The Irish have had incredible stability at left tackle, with Stanley sliding in seamlessly after four seasons of Zack Martin. Perhaps the best six-year run in the program’s storied history at the position, Stanley will likely join Martin as a first-rounder, back-to-back starters at a key spot that often dictates the play of one of the most important units on the field.

Replacing Nick Martin could prove equally tricky. Rising junior Sam Mustipher served as Martin’s backup in 2015, filing in capably for Martin after an ankle sprain took him off the field briefly against UMass. But Mustipher will face a challenge this spring from rising sophomore Tristen Hoge, the first true center recruited by Hiestand and Brian Kelly since they arrived in South Bend.

Kelly talked about 2017 being a big cycle on the recruiting trail for restocking the offensive line. You can see why when you look at the depth, particularly at tackle.
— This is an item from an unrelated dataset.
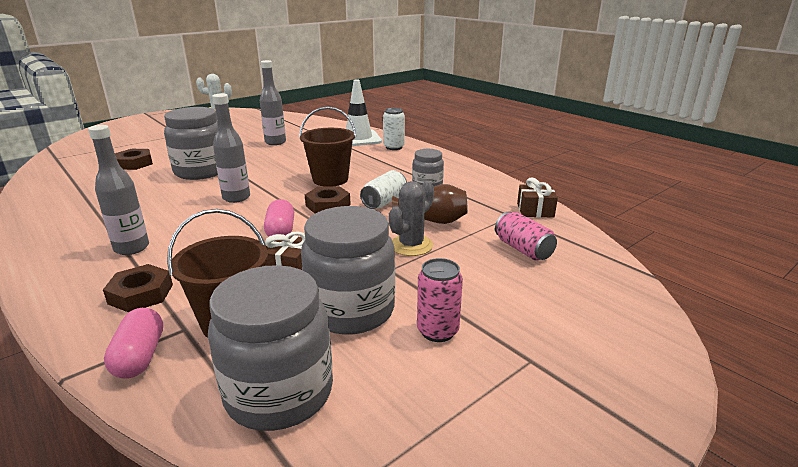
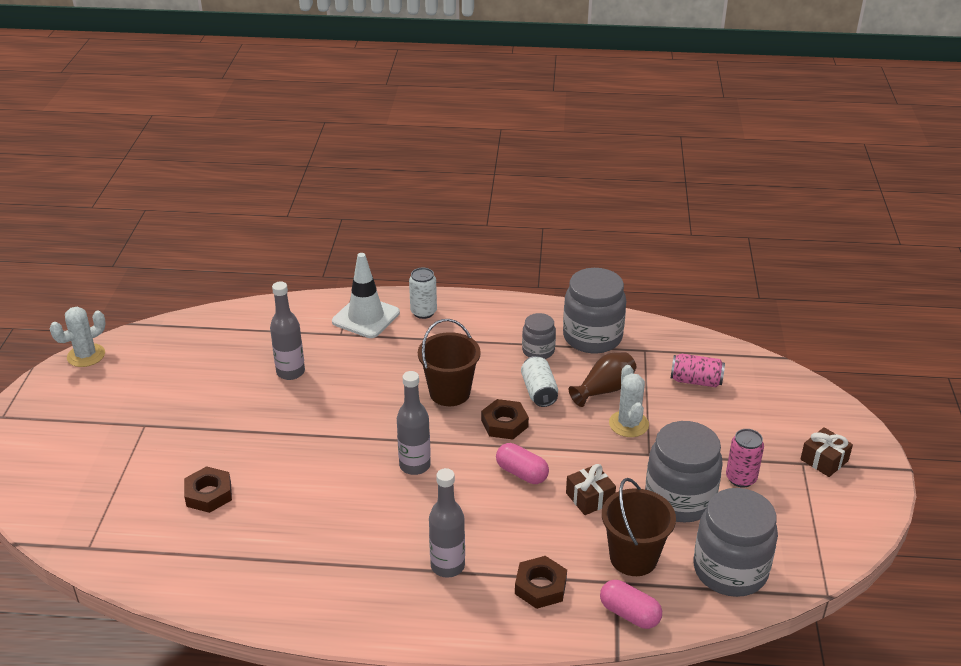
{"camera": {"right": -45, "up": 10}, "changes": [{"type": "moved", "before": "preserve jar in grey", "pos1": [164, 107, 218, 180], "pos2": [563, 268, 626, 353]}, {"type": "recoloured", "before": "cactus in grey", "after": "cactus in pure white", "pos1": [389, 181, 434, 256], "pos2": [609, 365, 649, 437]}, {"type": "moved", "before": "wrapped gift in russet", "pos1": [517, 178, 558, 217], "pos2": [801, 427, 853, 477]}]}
Let’s look at the work that’s been done the previous two classes as Notre Dame continues to be one of the premier programs recruiting in the trenches.

 

DEPARTURES
Ronnie Stanley
, Sr. (39 starts)
Nick Martin, Grad Student (37 starts)

2015-16 ADDITIONS
Tristen Hoge
, C
Trevor Ruhland
, G
Jerry Tillery
, T
Parker Boudreaux
, G
Tommy Kraemer
, T
Liam Eichenberg
, T

PRE-SPRING DEPTH CHART
Hunter Bivin, T
Quenton Nelson, LG
Sam Mustipher, C
Steve Elmer, RG
Mike McGlinchey, RT

Alex Bars*, T
Colin McGovern*, G/T
Mark Harrell*, C/G
Tristen Hoge*, C
John Montelus*, G
Jimmy Byrne*, G
Trevor Ruhland*, G

*Has an additional year of eligibility remaining. 

ANALYSIS:
It’ll be a fascinating spring up front for the offensive line. We’ll get our first look at potential replacements and see if the Irish staff values a veteran presence (as it has done in the past) or puts former blue-chip recruits in position to become multi-year starters.

For now, I’m putting last season’s backups in line to ascend to starting spots. That’s not to say I think that’s what’ll happen. Hunter Bivin may have been Stanley’s backup last season, but as long as Alex Bars is fully recovered from his broken ankle, I think he’s the best bet to step into that job. Sharing reps at guard—not a natural spot for Bars to begin with—was more about getting him some experience, with the aim to move him into the lineup in 2016. That allows Bivin to be a key swing reserve, capable of playing on either the right or left side.

At center, the decision is less clear cut—especially since we’ve yet to see Tristen Hoge play a snap of football. Size and strength is a genuine concern at the point of attack for Hoge, not necessarily the biggest guy hitting campus. But it sounds like he’s had a nice first season from a developmental standpoint, and if he’s a true technician at the position, he could be a rare four-year starter at center if he’s able to pull ahead of Mustipher this spring.

On paper, the other three starting jobs don’t seem to be in question. Quenton Nelson and Mike McGlinchey are ready to step to the forefront. Concerns about Steve Elmer’s buy-in will certainly be answered by spring, there’s little chance he’ll be on the field in March if he’s not going to be around in August. I’m of the mind that Elmer’s too good of a character guy to leave the program, even if his life doesn’t revolve around football 24/7. Now it’s time for him to clean up some of the flaws in his game, the only starter from last season who held back the Irish from being a truly elite group.

Depth isn’t necessarily a concern, but there isn’t a ton of it at tackle. That happens when you move a guy like Jerry Tillery to defensive line and lose a player like Stanley with a year of eligibility remaining. That could force the Irish to cross-train someone like Colin McGovern, a veteran who can swing inside or out if needed. McGovern seems to be a guy who would start in a lot of other programs, but has struggled to crack a two-deep that’s now filled with former blue-chip recruits, all of them essentially handpicked by Hiestand and Kelly.